Il gruppo del Brallo I tornei di Serramazzoni
Le parole di Maria Pia, che si definisce una vera fighter prestata all'attività di promoter, descrivono perfettamente il piacere dell’esperienza di gruppo vissuta allo Stage del Brallo tra 21 e 27 agosto: “È stata veramente una settimana fantastica, sotto tutti i punti di vista! Ho conosciuto delle persone meravigliose, istruttori preparati e adorabili e tanti 'colleghi' straordinari. Un mix di persone che ha dato vita a un gruppo omogeneo di appassionati che, giorno dopo giorno pur avendo l'impegno dell'allenamento si è affiatato ed amalgamato. Ciliegina sulla torta sono stati i tornei All Stars che hanno incoronato il re e la regina dell'ultimo stage per adulti in programma quest'anno”.

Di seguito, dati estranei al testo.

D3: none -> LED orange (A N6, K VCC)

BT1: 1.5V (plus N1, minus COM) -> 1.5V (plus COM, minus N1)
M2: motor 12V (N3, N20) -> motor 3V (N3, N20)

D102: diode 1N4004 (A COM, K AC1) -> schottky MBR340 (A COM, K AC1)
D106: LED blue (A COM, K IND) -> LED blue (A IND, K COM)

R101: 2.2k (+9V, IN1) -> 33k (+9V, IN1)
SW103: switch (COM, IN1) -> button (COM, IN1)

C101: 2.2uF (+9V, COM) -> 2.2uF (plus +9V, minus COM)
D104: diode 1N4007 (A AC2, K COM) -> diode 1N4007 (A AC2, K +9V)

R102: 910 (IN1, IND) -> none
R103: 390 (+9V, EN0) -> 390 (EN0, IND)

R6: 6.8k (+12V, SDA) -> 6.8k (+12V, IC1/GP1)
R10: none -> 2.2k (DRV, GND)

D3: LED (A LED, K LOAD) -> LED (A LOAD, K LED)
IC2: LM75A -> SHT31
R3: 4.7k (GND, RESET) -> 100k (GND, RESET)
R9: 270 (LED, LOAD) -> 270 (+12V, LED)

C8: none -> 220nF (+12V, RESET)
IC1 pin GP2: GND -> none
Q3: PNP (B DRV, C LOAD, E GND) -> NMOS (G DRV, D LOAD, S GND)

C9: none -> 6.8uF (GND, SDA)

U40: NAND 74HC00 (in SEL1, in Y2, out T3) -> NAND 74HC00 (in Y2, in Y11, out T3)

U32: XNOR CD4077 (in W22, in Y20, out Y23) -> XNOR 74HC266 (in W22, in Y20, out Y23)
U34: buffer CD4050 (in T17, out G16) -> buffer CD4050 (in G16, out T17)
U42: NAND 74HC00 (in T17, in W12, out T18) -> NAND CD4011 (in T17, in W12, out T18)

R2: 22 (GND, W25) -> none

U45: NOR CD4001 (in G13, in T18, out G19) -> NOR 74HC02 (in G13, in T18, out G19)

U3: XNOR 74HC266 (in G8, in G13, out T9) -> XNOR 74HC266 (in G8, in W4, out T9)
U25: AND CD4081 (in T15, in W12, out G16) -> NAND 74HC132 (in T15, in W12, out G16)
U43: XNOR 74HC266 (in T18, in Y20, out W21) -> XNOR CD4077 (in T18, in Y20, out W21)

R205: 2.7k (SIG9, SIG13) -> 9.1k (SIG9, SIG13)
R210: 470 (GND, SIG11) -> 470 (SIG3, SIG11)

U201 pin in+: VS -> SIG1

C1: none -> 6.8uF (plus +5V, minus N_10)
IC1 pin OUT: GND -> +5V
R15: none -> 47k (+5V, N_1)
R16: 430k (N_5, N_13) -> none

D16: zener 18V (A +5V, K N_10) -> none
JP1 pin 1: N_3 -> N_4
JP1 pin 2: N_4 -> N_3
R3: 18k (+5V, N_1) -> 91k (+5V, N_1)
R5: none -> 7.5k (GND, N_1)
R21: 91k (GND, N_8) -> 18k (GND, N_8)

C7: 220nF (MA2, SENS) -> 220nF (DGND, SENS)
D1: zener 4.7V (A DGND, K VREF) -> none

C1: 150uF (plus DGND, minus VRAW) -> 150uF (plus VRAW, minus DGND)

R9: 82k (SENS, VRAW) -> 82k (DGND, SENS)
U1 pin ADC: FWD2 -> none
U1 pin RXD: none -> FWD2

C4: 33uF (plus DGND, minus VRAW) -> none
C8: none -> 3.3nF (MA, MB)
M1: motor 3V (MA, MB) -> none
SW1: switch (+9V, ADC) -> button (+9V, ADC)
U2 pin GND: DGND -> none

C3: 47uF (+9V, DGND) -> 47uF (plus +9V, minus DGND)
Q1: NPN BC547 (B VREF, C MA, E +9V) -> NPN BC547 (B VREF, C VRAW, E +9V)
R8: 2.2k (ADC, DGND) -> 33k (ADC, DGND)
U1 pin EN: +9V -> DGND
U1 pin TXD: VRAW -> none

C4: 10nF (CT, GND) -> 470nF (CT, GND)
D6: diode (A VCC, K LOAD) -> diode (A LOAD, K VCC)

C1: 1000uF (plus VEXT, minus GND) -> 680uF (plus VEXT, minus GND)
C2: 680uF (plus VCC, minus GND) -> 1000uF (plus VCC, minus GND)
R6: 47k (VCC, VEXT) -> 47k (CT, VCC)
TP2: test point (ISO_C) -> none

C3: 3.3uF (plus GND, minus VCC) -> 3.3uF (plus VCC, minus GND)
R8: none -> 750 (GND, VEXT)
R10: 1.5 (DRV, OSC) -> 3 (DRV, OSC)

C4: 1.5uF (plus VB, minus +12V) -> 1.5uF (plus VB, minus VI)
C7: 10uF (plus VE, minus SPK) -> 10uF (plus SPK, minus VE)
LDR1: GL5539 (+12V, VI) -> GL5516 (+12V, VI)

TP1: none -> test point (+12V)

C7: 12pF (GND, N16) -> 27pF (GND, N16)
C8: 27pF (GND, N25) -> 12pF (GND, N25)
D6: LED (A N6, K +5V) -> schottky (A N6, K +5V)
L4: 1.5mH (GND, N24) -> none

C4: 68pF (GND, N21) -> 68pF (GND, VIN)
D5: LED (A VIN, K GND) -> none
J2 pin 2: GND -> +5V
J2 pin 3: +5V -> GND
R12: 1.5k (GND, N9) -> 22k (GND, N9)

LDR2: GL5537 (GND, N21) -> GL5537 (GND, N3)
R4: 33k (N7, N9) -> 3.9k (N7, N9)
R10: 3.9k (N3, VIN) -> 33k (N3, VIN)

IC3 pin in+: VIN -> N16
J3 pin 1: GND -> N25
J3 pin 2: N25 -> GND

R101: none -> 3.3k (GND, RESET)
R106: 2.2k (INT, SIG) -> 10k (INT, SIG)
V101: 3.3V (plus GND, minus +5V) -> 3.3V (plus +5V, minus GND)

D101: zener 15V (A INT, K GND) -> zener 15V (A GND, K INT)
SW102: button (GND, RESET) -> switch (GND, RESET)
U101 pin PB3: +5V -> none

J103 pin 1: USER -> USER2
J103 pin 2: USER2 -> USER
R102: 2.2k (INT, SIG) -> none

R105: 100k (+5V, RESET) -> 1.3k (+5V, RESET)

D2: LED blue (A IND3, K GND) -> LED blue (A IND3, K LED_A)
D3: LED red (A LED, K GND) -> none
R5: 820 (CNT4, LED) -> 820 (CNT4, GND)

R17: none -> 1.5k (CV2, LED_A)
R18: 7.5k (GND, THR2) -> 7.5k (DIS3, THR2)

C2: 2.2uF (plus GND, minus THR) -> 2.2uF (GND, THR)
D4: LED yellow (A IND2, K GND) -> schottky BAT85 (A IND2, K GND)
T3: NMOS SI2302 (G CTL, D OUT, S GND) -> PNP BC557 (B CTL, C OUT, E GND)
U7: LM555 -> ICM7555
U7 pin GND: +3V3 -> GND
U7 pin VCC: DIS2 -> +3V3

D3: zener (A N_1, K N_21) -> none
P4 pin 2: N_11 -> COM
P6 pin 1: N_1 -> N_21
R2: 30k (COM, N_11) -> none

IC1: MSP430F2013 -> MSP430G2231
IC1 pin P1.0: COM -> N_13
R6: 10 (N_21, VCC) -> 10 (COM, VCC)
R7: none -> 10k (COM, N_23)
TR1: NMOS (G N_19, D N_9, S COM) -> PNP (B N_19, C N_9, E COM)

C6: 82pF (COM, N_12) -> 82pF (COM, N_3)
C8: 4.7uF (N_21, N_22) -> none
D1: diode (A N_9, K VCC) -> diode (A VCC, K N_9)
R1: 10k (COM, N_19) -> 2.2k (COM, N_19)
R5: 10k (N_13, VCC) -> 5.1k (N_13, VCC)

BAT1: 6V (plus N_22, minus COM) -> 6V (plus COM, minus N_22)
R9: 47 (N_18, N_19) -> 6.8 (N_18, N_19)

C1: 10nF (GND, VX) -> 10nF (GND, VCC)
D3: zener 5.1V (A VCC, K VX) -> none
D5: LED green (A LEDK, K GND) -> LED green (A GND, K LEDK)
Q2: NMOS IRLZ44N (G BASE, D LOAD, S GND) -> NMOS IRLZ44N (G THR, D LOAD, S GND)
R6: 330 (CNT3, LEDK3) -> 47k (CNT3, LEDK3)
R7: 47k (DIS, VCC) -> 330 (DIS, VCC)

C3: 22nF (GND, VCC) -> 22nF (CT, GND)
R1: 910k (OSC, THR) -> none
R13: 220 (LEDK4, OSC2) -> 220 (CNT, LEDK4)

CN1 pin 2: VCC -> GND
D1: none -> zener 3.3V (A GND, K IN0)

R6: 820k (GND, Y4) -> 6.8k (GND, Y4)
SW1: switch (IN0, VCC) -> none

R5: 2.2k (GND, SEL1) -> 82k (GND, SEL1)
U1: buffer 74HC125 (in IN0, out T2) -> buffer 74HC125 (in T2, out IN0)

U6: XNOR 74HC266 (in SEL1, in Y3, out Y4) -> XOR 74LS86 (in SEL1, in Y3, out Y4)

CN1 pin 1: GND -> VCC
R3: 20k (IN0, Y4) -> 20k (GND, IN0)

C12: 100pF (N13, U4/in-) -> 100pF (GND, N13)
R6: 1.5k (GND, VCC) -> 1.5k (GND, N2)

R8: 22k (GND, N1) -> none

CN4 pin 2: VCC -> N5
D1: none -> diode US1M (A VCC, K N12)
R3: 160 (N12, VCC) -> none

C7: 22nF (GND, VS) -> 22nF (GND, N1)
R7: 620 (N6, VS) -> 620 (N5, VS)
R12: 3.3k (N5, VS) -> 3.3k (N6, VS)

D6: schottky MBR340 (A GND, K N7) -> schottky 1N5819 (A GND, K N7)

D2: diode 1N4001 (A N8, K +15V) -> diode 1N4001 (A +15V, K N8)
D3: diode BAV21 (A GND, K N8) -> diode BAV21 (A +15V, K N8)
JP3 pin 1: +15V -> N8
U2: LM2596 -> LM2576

Lasciamo descrivere lo Stage di Serramazzoni (14-20 e 21-27 agosto) senza nulla aggiungere ad una simpatica frase dell’Avv. Morganti, grande promoter Fit-Tpra ed attuale numero 33 della Classifica assoluta AWT: “Dopo oltre 12.500 palline colpite, 520 partite, fra cui quelle dei tornei dei ripescati, dei perdenti al 1° turno, dei militiesenti e dei collezionisti di francobolli, l’ultimo pomeriggio uno dei prodi, di cui tacciamo il nome per carità di patria, dal campo di gioco, mentre rincorreva l’ennesima pallina, candidamente chiedeva al Mega D.T. se si poteva organizzare un altro torneo, da giocare così, tanto per scaldare i muscoli: solo allora Claudio Donatelli prendeva coscienza di aver creato dei mostri, che molto avrebbero portato al tennis italiano”. Questi siamo noi, i veri amatori.